7. L’Appelant affirme que la Décision attaquée ne tient pas compte des garanties prévues par l’article 21 4) d) et e) du Statut du Tribunal international (le « Statut  »)10. L’Appelant conteste la proposition selon laquelle le droit à l’assistance gratuite d’un avocat ne confère pas le droit de choisir son avocat et avance que « personne, pas même la Chambre d’appel du TPIY, n’a le pouvoir de modifier à ce point les règles fondamentales du Statut du Tribunal … »11. L’Accusation répond que, dans plusieurs décisions rendues dans des affaires portées devant les deux Tribunaux, la Chambre d’appel a statué que le droit à l’assistance gratuite d’un avocat ne conférait pas à l’accusé le droit de choisir son avocat et que cette conclusion « résultait d’une interprétation textuelle et systématique du Statut et du [Règlement]  »12. L’Accusation ajoute que dans les affaires où les conseils ne sont pas commis d’office par le Greffe, le droit d’un accusé d’être assisté du conseil de son choix n’est pas un droit absolu, puisqu’il est limité par l’article 44 du Règlement et l’article 20 du Statut13.

Conflit d’intérêts

8. L’Appelant affirme que l’absence de conflit d’intérêts et du risque de voir survenir un tel conflit ne fait l’objet d’aucune contestation14. Il semble avancer que l’article 14 du Code de déontologie pour les avocats15 est trop général car « tout conseil exerçant devant le Tribunal pour la première fois pourrait se voir récusé, en particulier si l’on recourt au leitmotiv du conflit d’intérêts auquel on peut raisonnablement s’attendre»16. L’Appelant souligne qu’en réalité c’est le conseil de la Défense qui « connaît parfaitement tous les conflits d’intérêts possibles en dehors du TPIY »17. L’Accusation fait valoir que l’absence de conflit d’intérêts est bel et bien contestée et que l’obligation du conseil d’agir en cas de conflit d’intérêts n’exclut pas l’exercice par la Chambre de première instance des pouvoirs que lui confère l’article 20 du Statut18.

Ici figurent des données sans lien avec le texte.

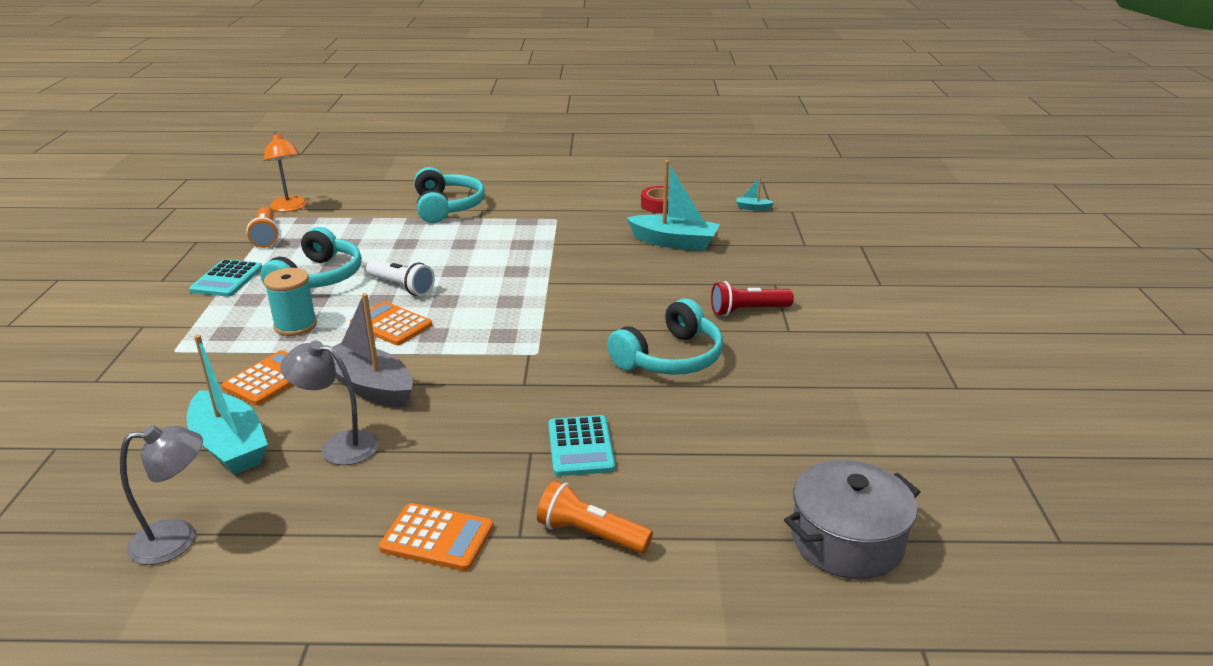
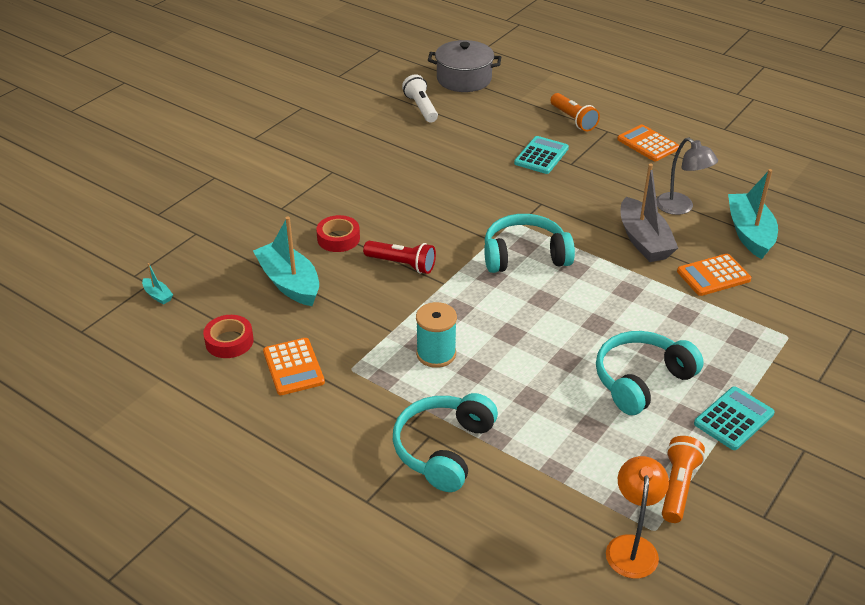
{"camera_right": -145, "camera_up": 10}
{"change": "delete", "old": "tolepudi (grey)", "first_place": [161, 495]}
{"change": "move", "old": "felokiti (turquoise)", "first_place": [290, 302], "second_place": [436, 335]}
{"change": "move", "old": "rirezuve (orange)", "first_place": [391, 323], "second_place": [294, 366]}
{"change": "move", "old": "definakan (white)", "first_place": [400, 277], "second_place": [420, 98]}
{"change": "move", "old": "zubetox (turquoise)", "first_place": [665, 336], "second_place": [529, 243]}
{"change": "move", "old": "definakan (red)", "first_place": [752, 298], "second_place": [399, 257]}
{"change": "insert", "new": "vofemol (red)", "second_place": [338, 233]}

9. L’Appelant affirme que « la priorité de [la Chambre de première instance], ce ne sont pas les droits de l’accusé, mais la procédure elle-même »19. L’Accusation rétorque que la bonne administration de la justice suppose que l’accusé soit correctement représenté20.

10. Il est rappelé dans la Décision attaquée que Me Olujic avait estimé que tout conflit d’intérêts entre les deux accusés était exclu, du simple fait que Ivica Rajic était un chef militaire, alors que l’Appelant est accusé en tant que dirigeant civil, et il est indiqué que Me Olujic avait admis que la ligne de défense d’Ivica Rajic consistait à rejeter la responsabilité sur des autorités supérieures21. L’Appelant affirme que ces propos ont été « mal interprétés ou mal traduits » et ajoute que « Ivica Rajic ne ferait pas porter la responsabilité à ses supérieurs  »22. À ce sujet, le Mémoire de l’Appelant manque de clarté, puisqu’il avance que :

[l]a Défense n’a jamais dit que le fait d’être accusé en tant que civil exclut tout conflit d’intérêts avec une personne, qui est accusée en tant que militaire. La Défense a dit que le fait qu’un individu soit accusé uniquement en tant que civil exclut tout conflit avec un militaire23.

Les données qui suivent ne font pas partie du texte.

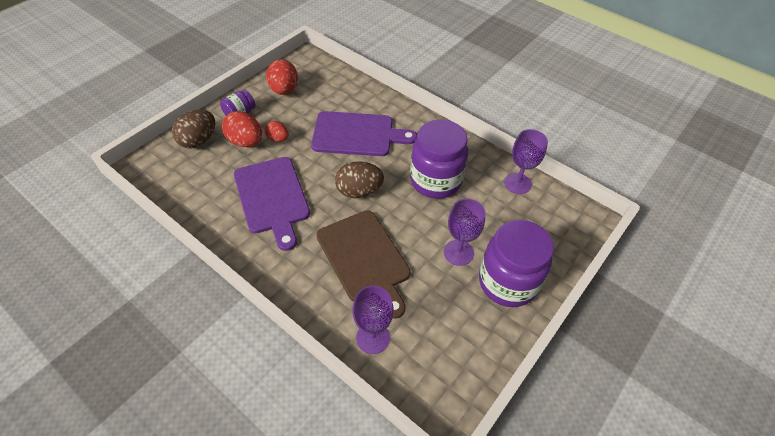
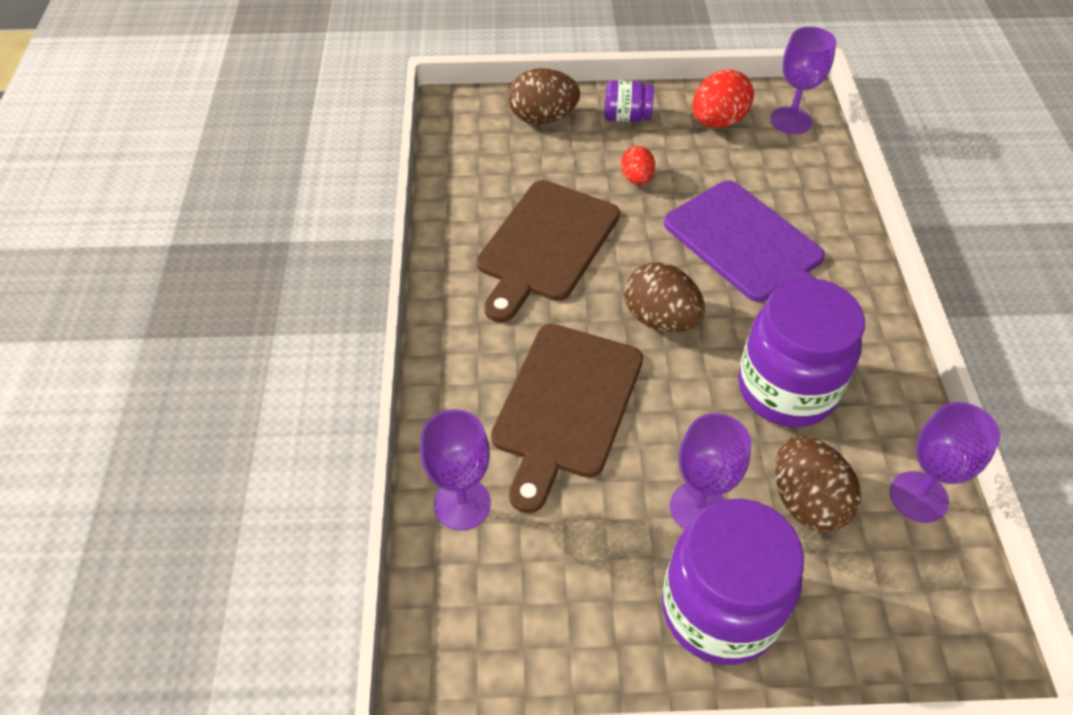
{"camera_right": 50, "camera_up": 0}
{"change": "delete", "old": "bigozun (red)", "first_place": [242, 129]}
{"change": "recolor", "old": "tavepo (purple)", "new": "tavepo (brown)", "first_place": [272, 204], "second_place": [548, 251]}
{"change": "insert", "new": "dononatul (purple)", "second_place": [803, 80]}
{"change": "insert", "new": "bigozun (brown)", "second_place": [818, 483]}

L’Accusation répond que l’Appelant est mis en cause, sur la base de l’article 7 3) du Statut, pour a) des crimes commis par Ivica Rajic, sur la base de l’autorité qu’il exerçait sur celui-ci, de droit et de fait, et b) pour des crimes commis à Vares et à Stupni Do sur les ordres de Ivica Rajic24.

11. Si l’Appelant reconnaît que Ivica Rajic et lui sont « accusés de crimes liés aux mêmes événements »25, il affirme qu’« il est faux que [lui] et Ivica Rajic soient accusés des mêmes crimes »26. L’Accusation avance que « tous les crimes reprochés à Ivica Rajic dans l’Acte d’accusation modifié se trouvent également… dans l’Acte d’accusation établi contre [l’Appelant]27 ».

12. L’Appelant affirme qu’il ne peut survenir de conflit d’intérêts si lui-même ou Ivica Rajic décidait de plaider coupable28. Dans sa Réponse, l’Accusation déclare ne pas comprendre ce raisonnement et avance que si l’un des accusés plaidait coupable, cela porterait préjudice à l’autre29.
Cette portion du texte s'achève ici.